Though infinity (written as ∞* is often spoken of as a number, especially, by schoolchildren, it is really more a concept. Basically it is the furthest possible number from zero. However, numbers go on forever. No matter how big a number you have, you can always add one to it to get a new one. This is entirely possible, since numbers are not real objects, they are simply abstract concepts which allow people to easily describe amounts of stuff. It is therefore impossible to have ∞ of something, unless you happen to be some sort of advanced god. If you are, then it is probably still a bad idea, as where would you put it all?

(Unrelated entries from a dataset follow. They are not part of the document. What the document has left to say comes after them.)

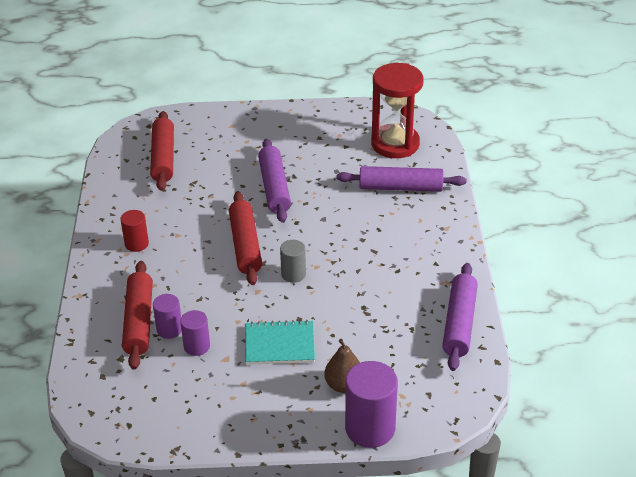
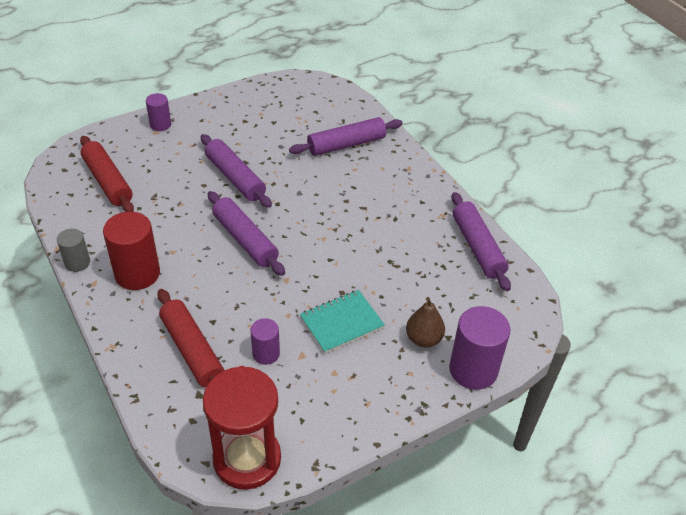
camera: 30 degrees left, 5 degrees up
(136, 244) = (137, 274): red cylinder -> red cylinder, size x1.77
(169, 329) = (228, 347): purple cylinder -> purple cylinder (160, 125)
(245, 245) = (245, 240): red rolling pin -> purple rolling pin
(293, 274) = (308, 252): grey cylinder -> grey cylinder (77, 263)
(395, 144) = (315, 108): red hourglass -> red hourglass (247, 459)

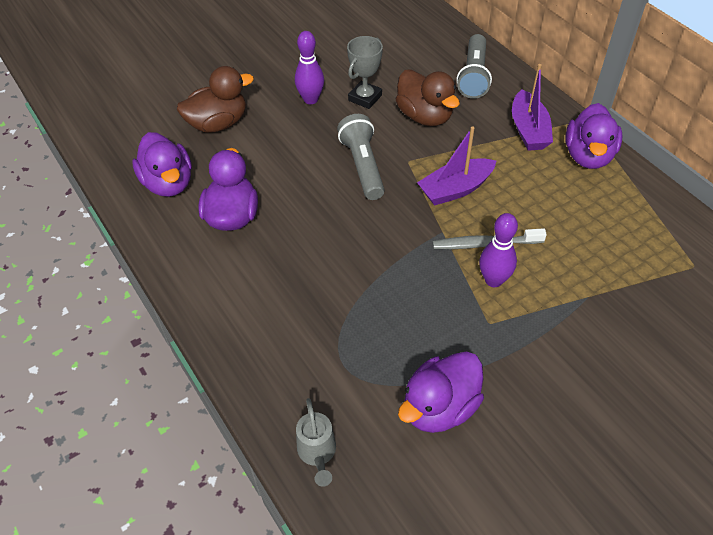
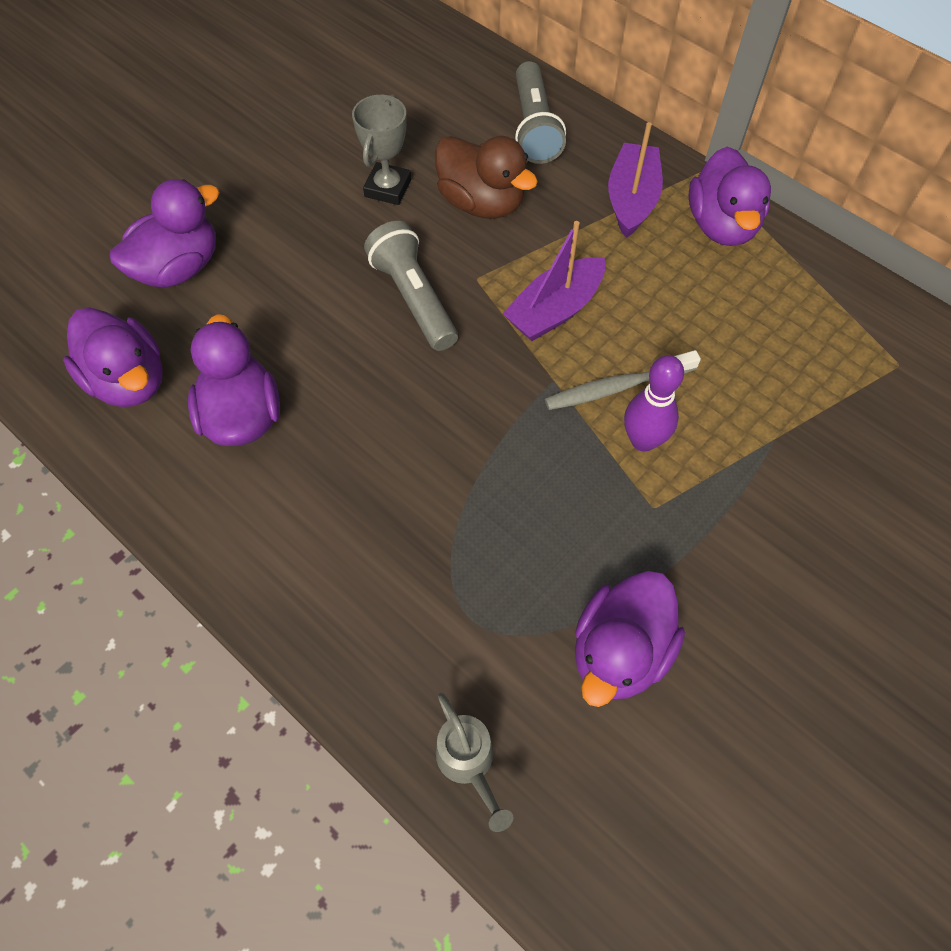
camera: 15 degrees left, 10 degrees up
(218, 123) = (178, 268): brown duck -> purple duck
(311, 99) = (308, 204): purple bowling pin -> none
(528, 130) = (631, 200): purple boat -> purple boat turned 150 degrees counterclockwise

The Arithmetic of Infinity

As proof that infinity is not a real (or, indeed, an 'imaginary') number, let's have a look at mathematics involving it. If a is any number, then:

• a+∞=∞
• ∞-a=∞
• a - ∞= - ∞
• a*∞=∞
• a/∞=0
• ∞/a=∞
• a^∞=infinity if a is greater than one or less than minus one
• a^∞=0 if a is between minus one and one
• ∞^a=∞
• i^∞=+/-1, where i=√(-1)*
• At present, ∞^i is undefined. Nobody is particularly interested in defining it.

Hilbert's Hotel Paradox

David Hilbert proposed the following paradox to explain just how unlike other numbers infinity is. Suppose some god runs a hotel with ∞ rooms, all of which are somehow full. However, this manager will have no trouble if a new guest asks for a room. The manager simply moves the person in room 1 to room 2, the person in room 2 to room 3, etc., so that the person in room n goes to room n+1. Thus room 1 is freed up for the new guest, and the rest can all get new rooms - since there are ∞ rooms, everyone will always have a higher-numbered room to go to.

What if ten new guests all want rooms? In that case, the person in room n goes to room n+10. The same logic applies.

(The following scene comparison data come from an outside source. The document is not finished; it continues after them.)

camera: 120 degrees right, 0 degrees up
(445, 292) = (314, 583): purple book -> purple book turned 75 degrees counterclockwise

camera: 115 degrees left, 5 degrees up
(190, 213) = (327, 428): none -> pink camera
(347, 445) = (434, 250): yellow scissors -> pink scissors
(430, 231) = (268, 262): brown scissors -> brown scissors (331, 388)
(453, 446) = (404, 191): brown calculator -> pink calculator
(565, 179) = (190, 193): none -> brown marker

So what if ∞ guests arrive simultaneously, and they all want rooms? Again, no problem. Everyone in the hotel moves to the room twice their own number, so that the person in room n moves to room 2n. This frees up all the odd-numbered rooms, and there are ∞ odd numbers and even numbers less than ∞- hence, all the travellers have rooms.

Zeno's Paradox

The concept of infinity is considerably older than the concept of some other numbers, such as zero. Infinity is quite important to the motion paradox of the Greek philosopher Zeno. Zeno one day reasoned as follows:

• Suppose a warrior sees an enemy archer about to shoot at him. The warrior turns and runs away at a steady speed in the same direction as the arrow is pointing.
• Suppose the archer is 100m away from the warrior, and the arrow flies ten times faster than the runner. By the time the arrow has reached the original position of the warrior, the warrior has moved on another 10m.
• When the arrow gets to that position, the warrior has moved on another metre.
• When the arrow covers that metre, the warrior has moved on another 10cm.
• etc.

This logic can also be used to show that Hercules cannot beat a turtle in a race if the turtle has a head start. Common sense tells us that this is rubbish - of course Hercules will overtake the turtle, quite quickly is we use equal divisions of time. Similarly, the warrior is better off to just duck.

In order for Zeno's paradox to work out, time and space must be split into infinitely shorter divisions. If this is possible, then a stage will eventually be reached when the warrior and the arrow will not move at all in the allotted time division, since time will have been split up into ∞ pieces and, as the number of divisions gets larger (and the size gets smaller), the distance moved by both the arrow and the warrior decreases. This indicates than any number divided by infinity gives zero. It also indicates that there is a minimum size for divisions of space and time, otherwise how could the arrow ever catch up to the warrior?

Universes and Elementary Particles

Some say that the Universe is infinite in size, others that it is not. An infinitely big Universe supports the Steady State theory, and a finite Universe holds up well with the Big Bang theory. However, could it possibly be both?

Take a piece of paper and imagine that there are a bunch of 2D people living on it. Roll it into a cylinder, and it becomes 3D. Bend the cylinder into a doughnut shape, and the 2D people living on it will never be able to find the edge - hence, it will seem infinite to them, despite being finite. There is a theory in quantum physics that the Universe really is doughnut shaped.

It was once thought that there might be ∞ particles in an atom. However, this is clearly bunk. If that was true, then nothing could possibly exist. If each elementary particle contained even the tiniest bit of mass, then ∞ of them would take up an infinite amount of space and contain an infinite amount of mass. According to the theory of relativity, as soon as something contains infinite mass, it ceases to exist.